Integrate x^-1: Solutions & Explanation

[no name]

find
integration x^-1
i tried but reached nothing ...
please explain

 

[Moo Of Doom]

It's one of the ways to define ln(x). (Well, you use a definite integral for that, but it's practically the same).

$$\int_1^x{\frac{1}{t}dt}=\ln \left|x\right|$$

 

[dextercioby]

You have to be kidding,right...?

Are u talking about this

$$\int \frac{dx}{x}$$

,or is it a joke...?

And what's this doing in the "Brain Teaser forum"...?April 1-st was a while ago...

Daniel.

 

[whozum]

Dex you can be really mean sometimes.

 

[dextercioby]

I have a mean looking avatar,don't I ? Why should i be gentle then ?
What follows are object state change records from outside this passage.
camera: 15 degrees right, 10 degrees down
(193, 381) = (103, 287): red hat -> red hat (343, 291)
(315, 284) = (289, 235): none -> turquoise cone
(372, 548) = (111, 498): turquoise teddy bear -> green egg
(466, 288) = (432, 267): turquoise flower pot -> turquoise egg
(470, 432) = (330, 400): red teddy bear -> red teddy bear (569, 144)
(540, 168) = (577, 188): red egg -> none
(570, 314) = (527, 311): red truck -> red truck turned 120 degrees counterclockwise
I appologize to the OP,whose name i don't know and couldn't possibly find out...


Daniel.

 

[whozum]

Hehe, is that piccolo?

 

[dextercioby]

No,he's a waiter...

Can the OP compute the derivative of $\ln x$ ...?It would be useful to compute the antiderivative...

Daniel.

 

[Galileo]

Hehe, is that piccolo?

No man, can't you see? That's Kami! Ofcourse he merged with Piccolo so now they are actually one. Good old Kami-sama was always pretty gentle actually. It was Piccolo who was mean.

 

[no name]

could u prove it please ?

 

[dextercioby]

It can be shown starting with the definition that

$$\frac{d\ln x}{dx}=\frac{1}{x}$$.

Then

$$\int \frac{dx}{x}$$

becomes after the substitution

$$\frac{1}{x}=e^{t} \Rightarrow dx=-e^{-t} dt$$

$$\int e^{t}\left(-e^{-t} \ dt\right) =-\int dt=-t+C$$

Inverting the substitution,one finds

$$\int \frac{dx}{x}=-\ln\left(\frac{1}{\left|x\right|}\right) +C =\ln\left|x\right| +C$$


Daniel.